(Spatial change descriptions)
----
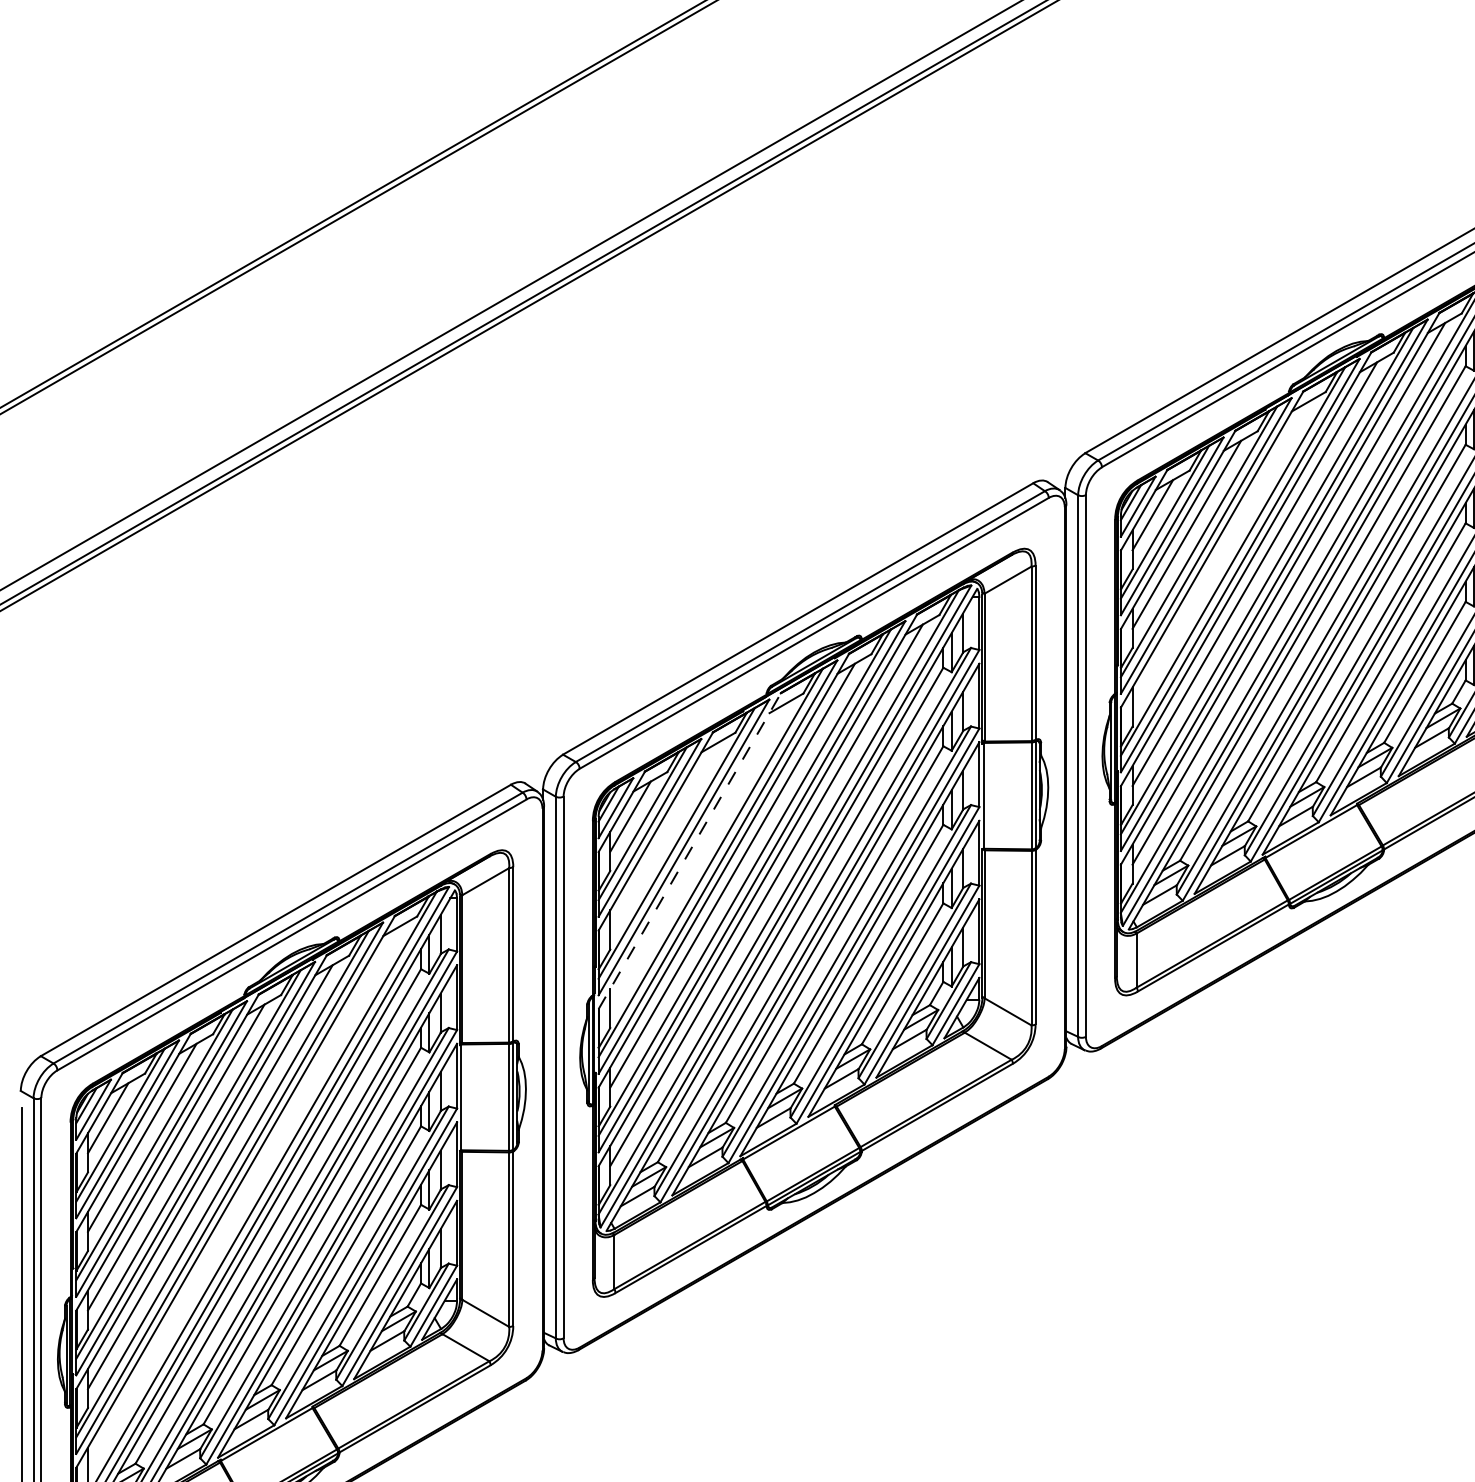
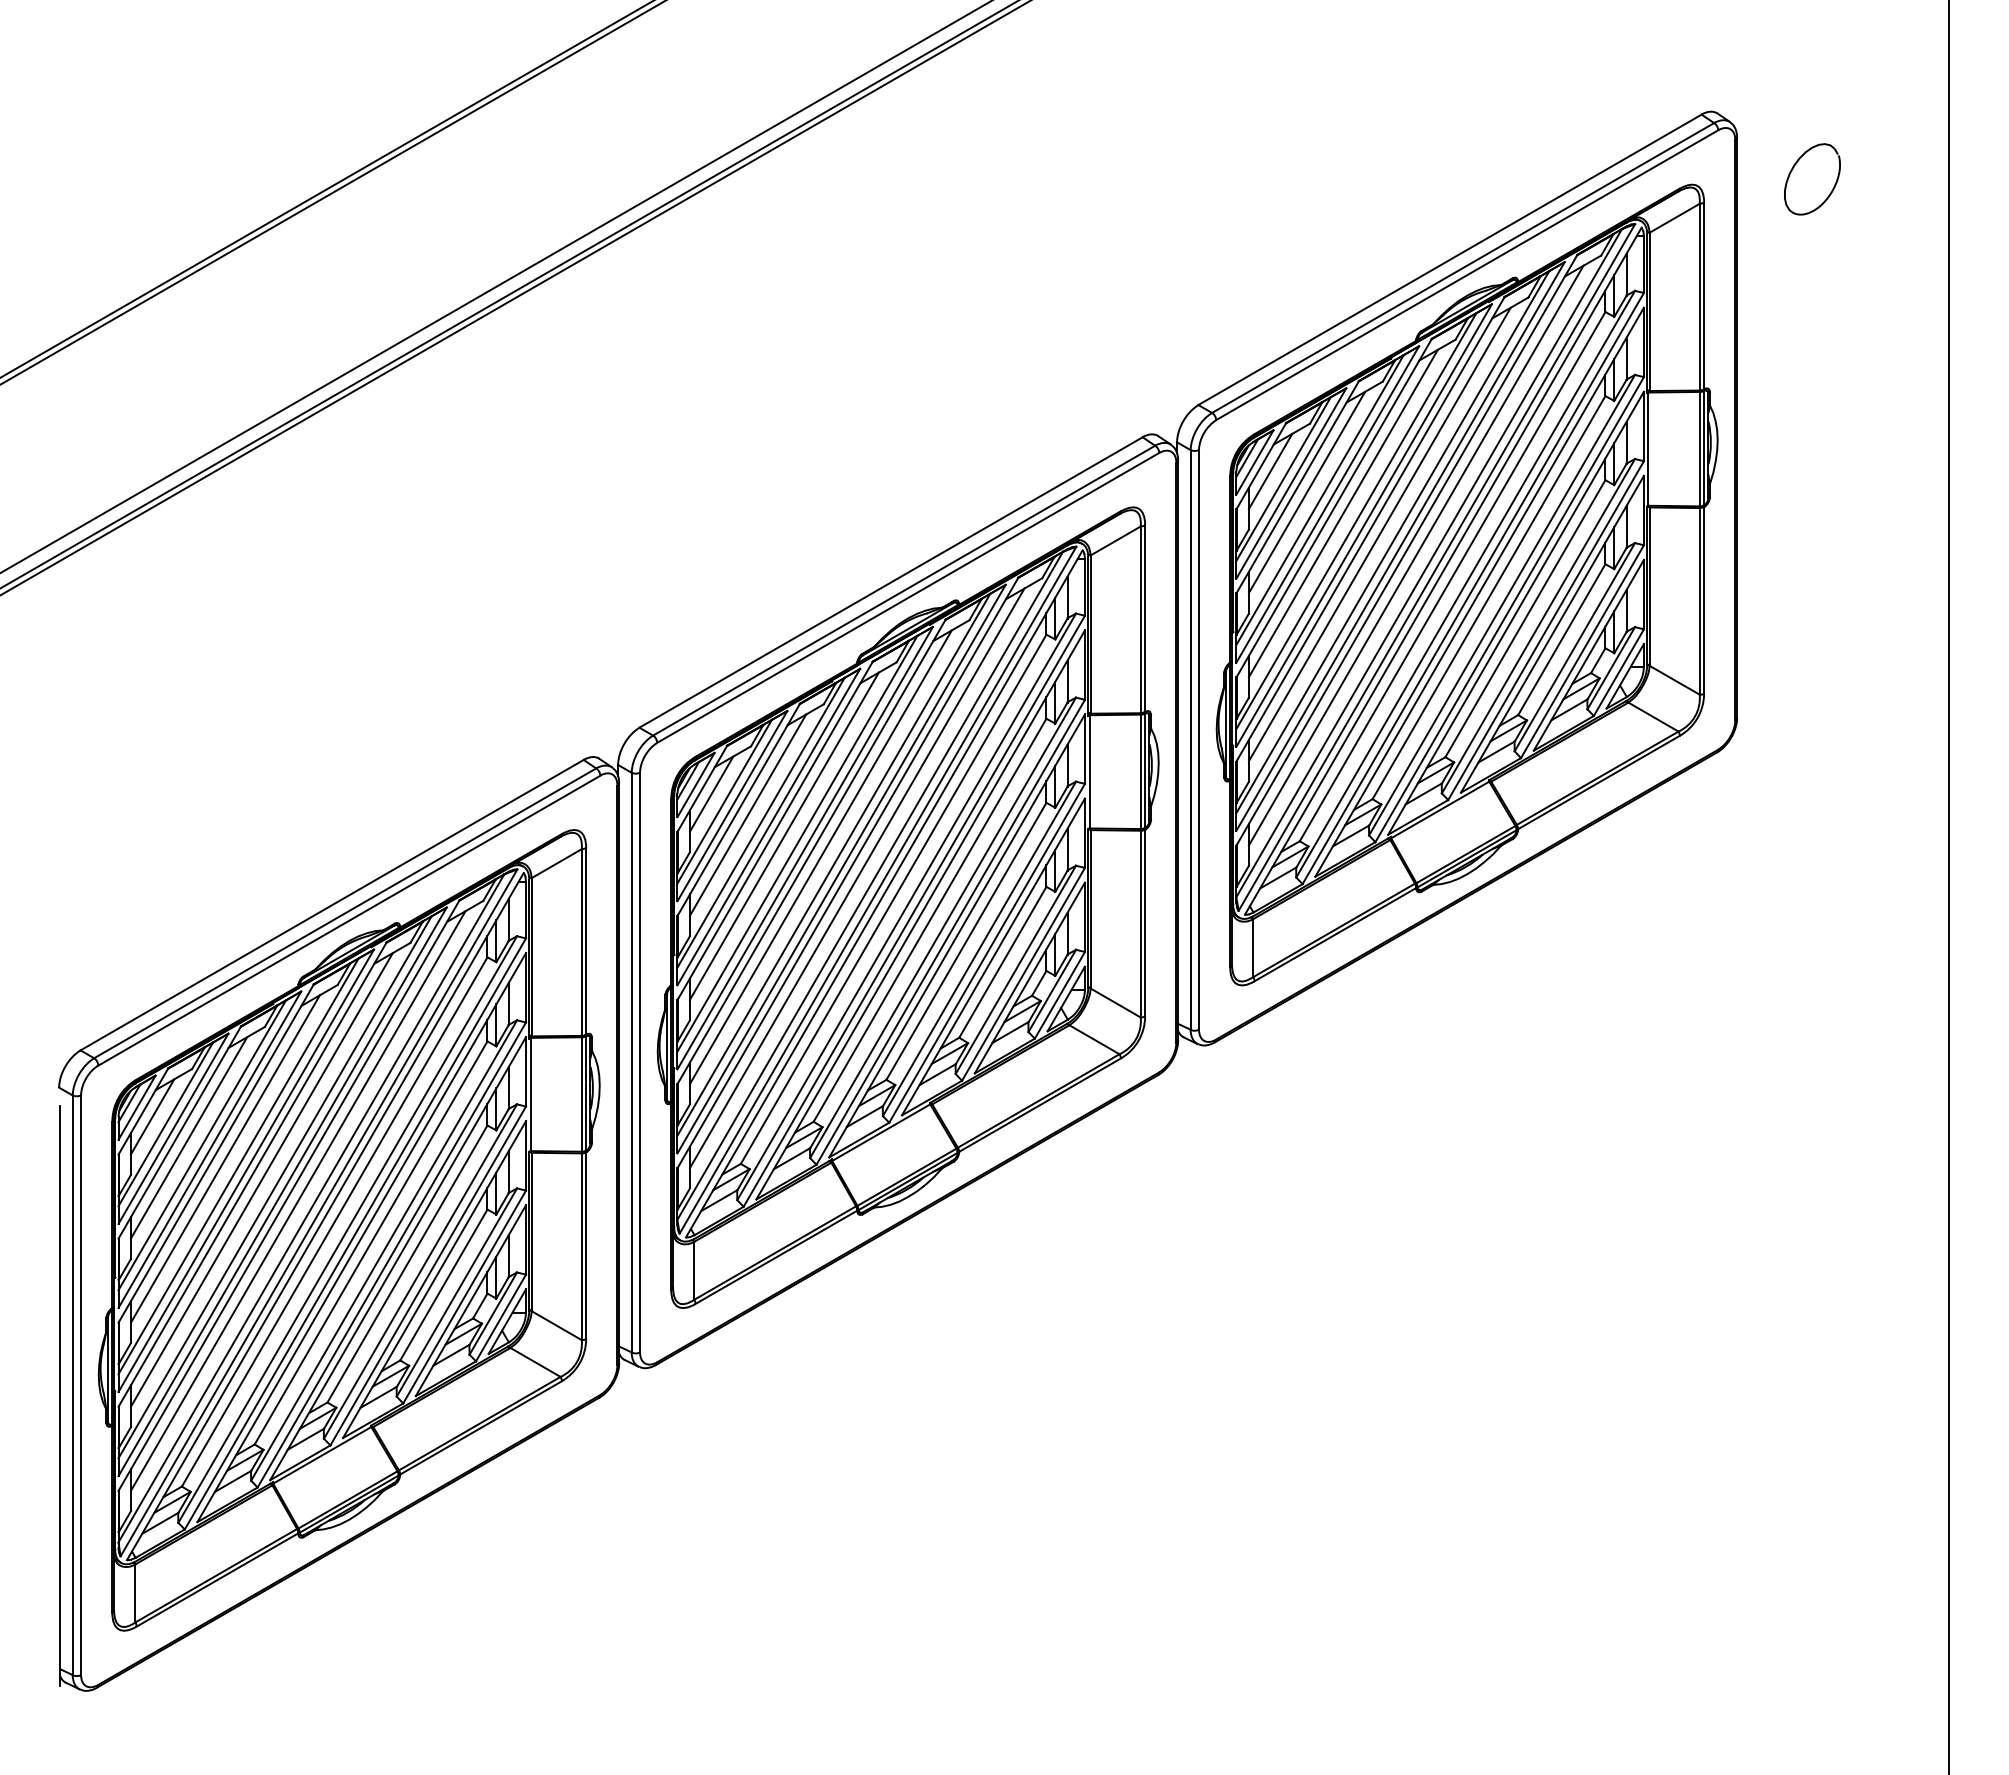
line: (1220, 554) -> (1342, 513), added
line: (664, 835) -> (747, 814), added
line: (690, 850) -> (775, 830), dashed -> solid
line: (697, 855) -> (783, 835), added
line: (244, 1196) -> (298, 1200), added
----
Exercise. Each entry above should be written out verbatim, minus its pictures.

Answer for this exercise.
line: (1220, 554) -> (1342, 513), added
line: (664, 835) -> (747, 814), added
line: (690, 850) -> (775, 830), dashed -> solid
line: (697, 855) -> (783, 835), added
line: (244, 1196) -> (298, 1200), added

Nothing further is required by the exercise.